How about it, Beat readers? Do you have any tips or tricks or goals for the new year? Share in the comments!

Pile 1
**Unless that day is situated in the week before Comic-Con.

11 COMMENTS

  1. I have some big big personal goals for this year. Some of the biggest goals I have ever set. And a lot of them rely on other people.
    I’ve talked with them about these goals, and asked them for input. Then I set realistic deadlines.
    Then I broke those goals down into steps, so I can actually accomplish them one by one. Otherwise this all just stays massive and unattainable.
    I’ve found that I sleep easier when I know what my next step is, when I need to do things.

    I realize this all sounds like it’s from a seminar on time efficiency, so pardon me for that; I tried this technique last year, and it worked for me.
    This is the only way I can manage to get big things done on time, and not get distracted by the ‘next shiny object’.

  2. Not an endorsement, but Google introduced a new notetaking service called Keep a while back – http://keep.google.com . The gmail to-do list is definitely too clunky, and I presumed they would phase that out after a while.

  3. I read of a high powered exec who just let go of Inbox Zero about a year or so ago. Like letting go of being bothered by Spoilers, this has been really liberating.

    Switch to Priority Inbox in Gmail.
    Use the star function in Google to mark messages you feel like you need to get to.
    Look at the ones you maybe need to get to.
    And just ignore that unread number.

    If it really bothers you, every now and then, just delete them all. You are unlikely to miss anything, especially if there are lots of lists.
    Search “in:inbox is:unread”
    Click the Select All button in the upper left.
    Select the option that says “select all items that meet this search.”
    Hit Delete.

    Free at last, free at last. Odds are, you just nuked miles and miles of list junk that maybe you could have done something with but were never going to.

  4. I work across different operating systems and after being bitten by disappearing (or worse ‘improved’) ‘free’ services I decided to control syncing for myself. Successfully used Dropbox to maintain a shared folder (containing lists, project files) across platforms and I’m now trying out BTSync which does the same thing but cuts out the reliance on Dropbox itself as a service.
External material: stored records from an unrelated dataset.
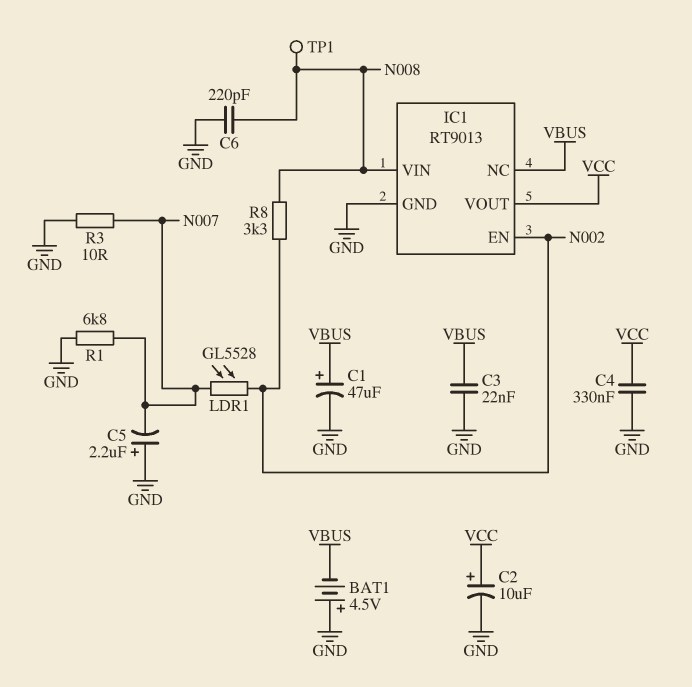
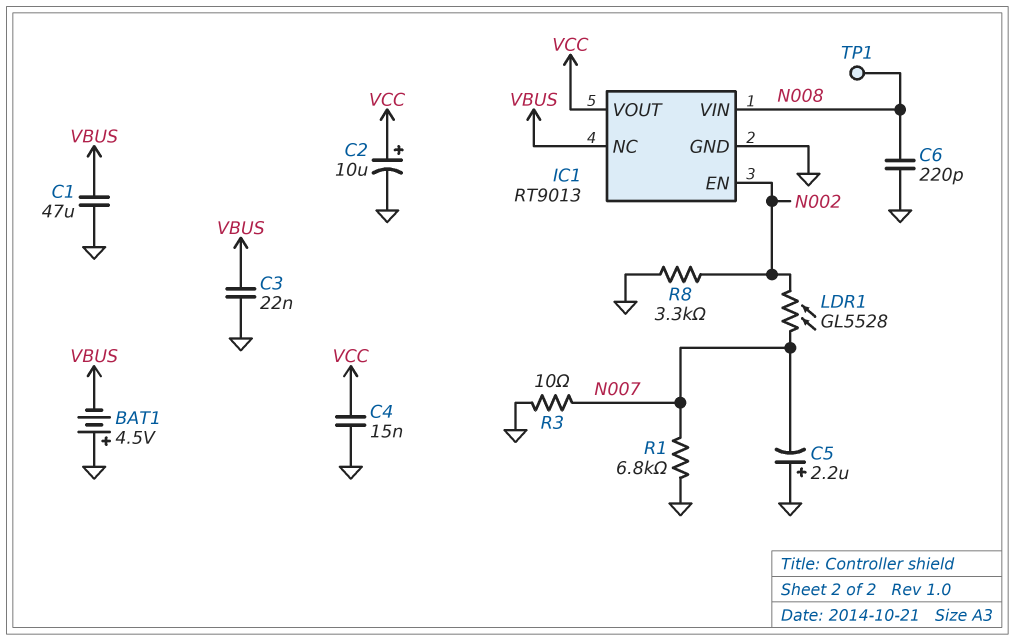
C1: 47uF (plus VBUS, minus GND) -> 47uF (GND, VBUS)
C4: 330nF (GND, VCC) -> 15nF (GND, VCC)
R8: 3.3k (N002, N008) -> 3.3k (GND, N002)

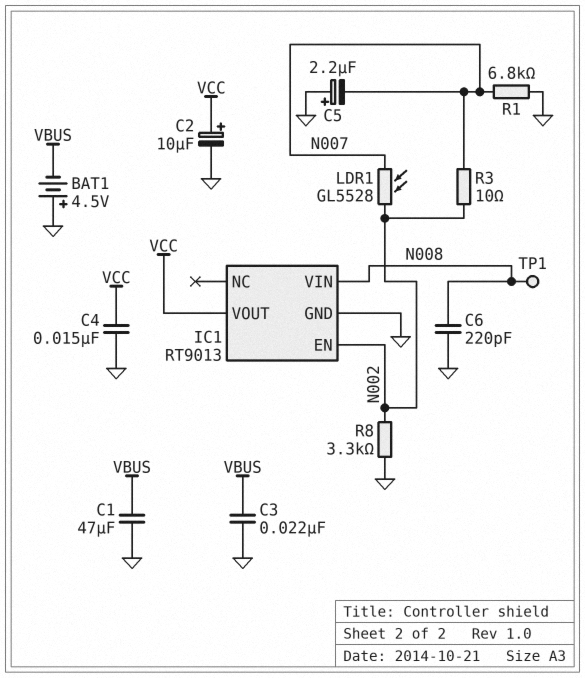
IC1 pin NC: VBUS -> none
R3: 10 (GND, N007) -> 10 (N002, N007)

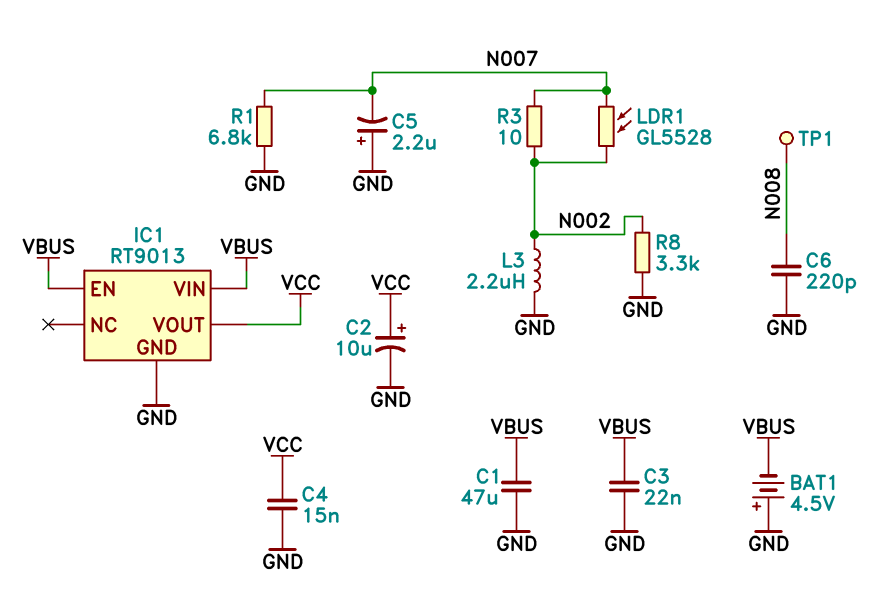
IC1 pin EN: N002 -> VBUS
IC1 pin VIN: N008 -> VBUS
L3: none -> 2.2uH (GND, N002)

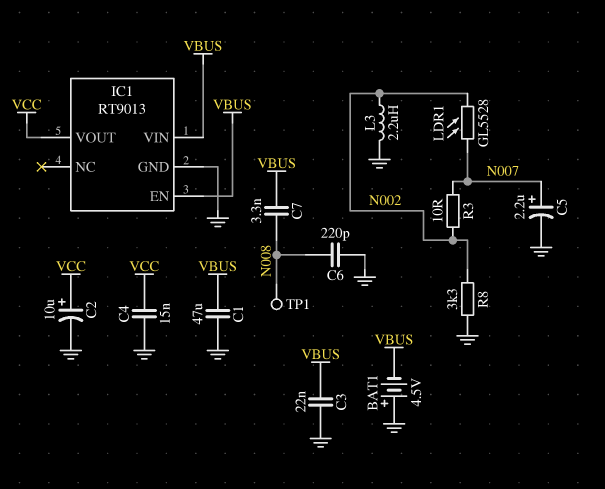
C5: 2.2uF (plus GND, minus N007) -> 2.2uF (plus N007, minus GND)
C7: none -> 3.3nF (N008, VBUS)
R1: 6.8k (GND, N007) -> none

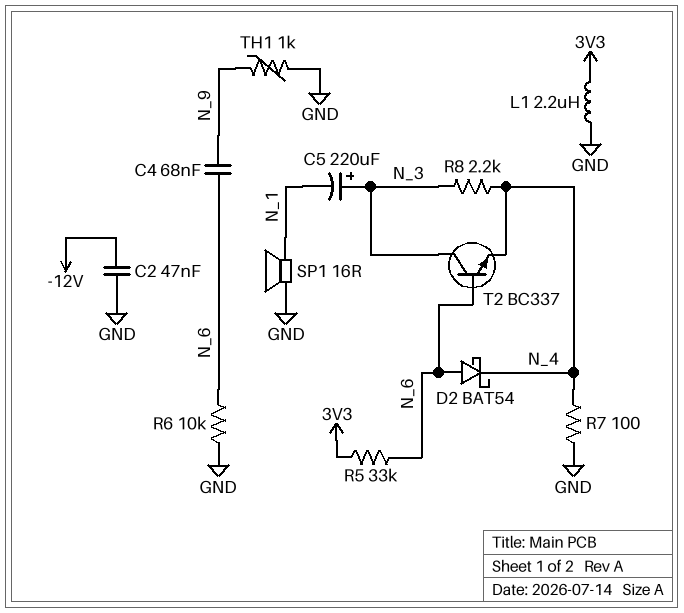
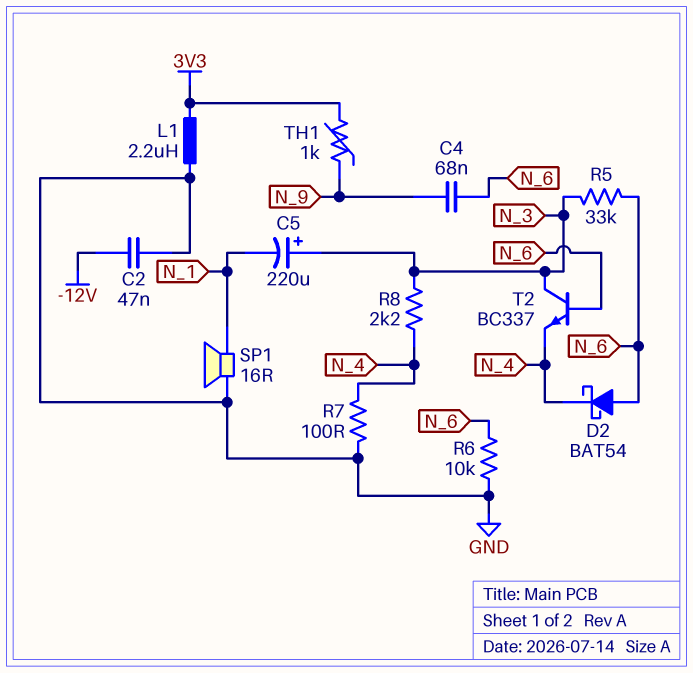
R5: 33k (3V3, N_6) -> 33k (N_3, N_6)
TH1: 1k (GND, N_9) -> 1k (3V3, N_9)

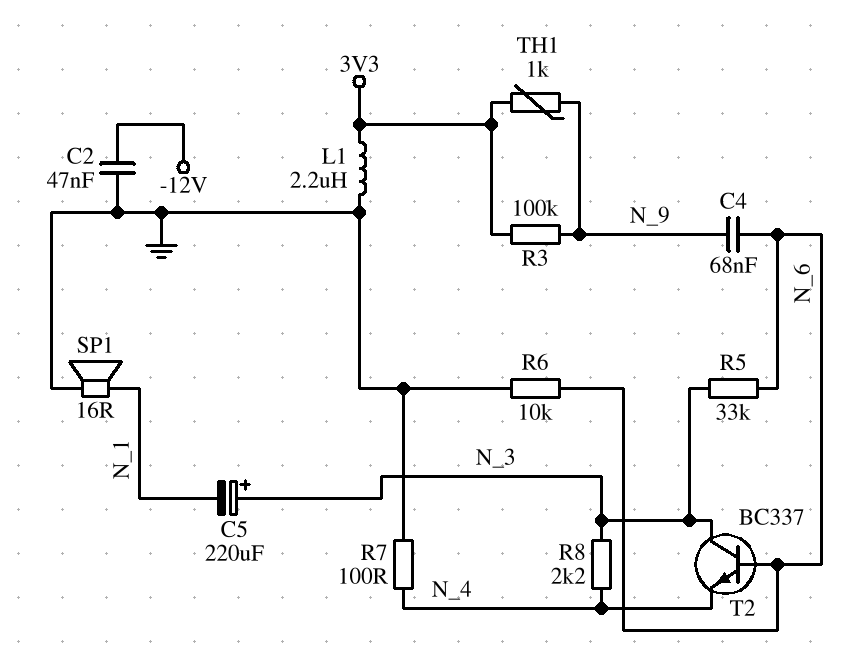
D2: schottky BAT54 (A N_6, K N_4) -> none
R3: none -> 100k (3V3, N_9)

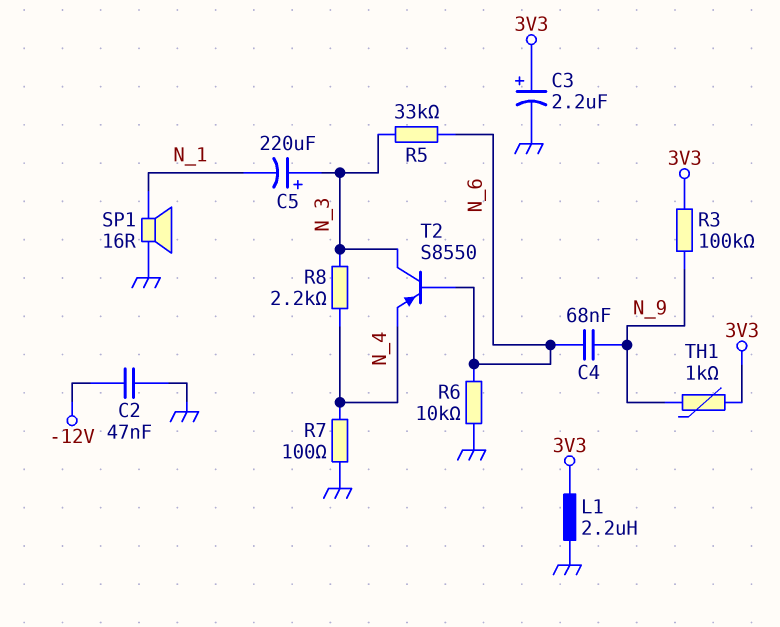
C3: none -> 2.2uF (plus 3V3, minus GND)
T2: NPN BC337 (B N_6, C N_3, E N_4) -> PNP S8550 (B N_6, C N_3, E N_4)

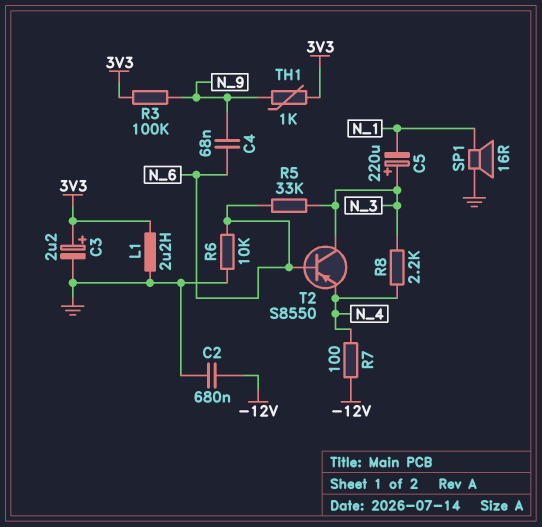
C2: 47nF (-12V, GND) -> 680nF (-12V, GND)
R7: 100 (GND, N_4) -> 100 (-12V, N_4)

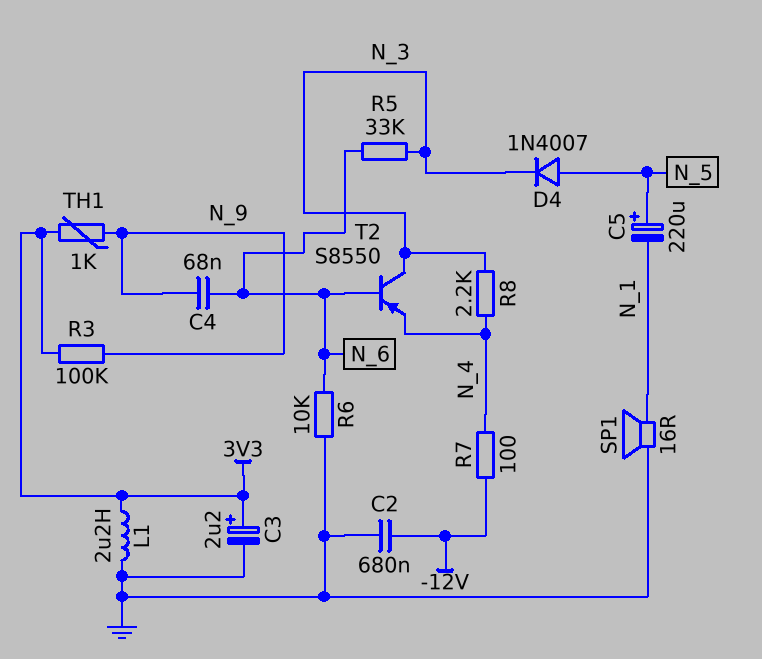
C5: 220uF (plus N_3, minus N_1) -> 220uF (plus N_5, minus N_1)
D4: none -> diode 1N4007 (A N_5, K N_3)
    I like the simplicity of the top-five post-it list approach. Until recently I was in a situation where I was constantly overwhelmed with a mass of ongoing projects on different cycles and a never-ending flood of response management and firefighting requirements. I kept track with a simple searchable daily journal, briefly listing what I’d done, contact and job details, key quotes etc. It not only freed me up from remembering a mountain of tiny details it also provided evidence that there had actually been progress and relative achievement over time, in a situation where there was no real endpoint and often no clear deadlines for much of what I was doing. Keeping it that simple rather than strapping myself into a proprietary organizer system also meant I kept it up. (If I’d had time to employ a more structured set-up I wouldn’t have needed it).

    Happily (although my bank manager doesn’t agree) that all came to an end and now I too face the task of getting up at the same time every day. For 2014 my goal is to work on the initial step – the actually getting up bit :)

  5. I agree there is no magic app. Even the good ones have loopholes or problems.

    I have two apps. FREEDOM and ANTI-SOCIAL. They simply kill the Internet and / or block specific sites on a timer. You can only get around it by rebooting your computer. This is specific to me and my distractions when I’m working on my comics. However, someone like Heidi needs to be open to breaking news all the time, so these may not work for her.

  6. I’m seconding Charles Knight’s method! I started to ignore my computer, iPad, and phone and got a LOT of stuff done last year. If they aren’t part of the solution, they’re part of the problem and all that other stuff my grandfather used to say.

  7. Keep a time diary to see where your time goes, then plan each day in advance, hour by hour. I don’t always stick to it, but I get more done than if I have no timetable.

    Randy Pausch’s time management video helped, but it takes over an hour to watch!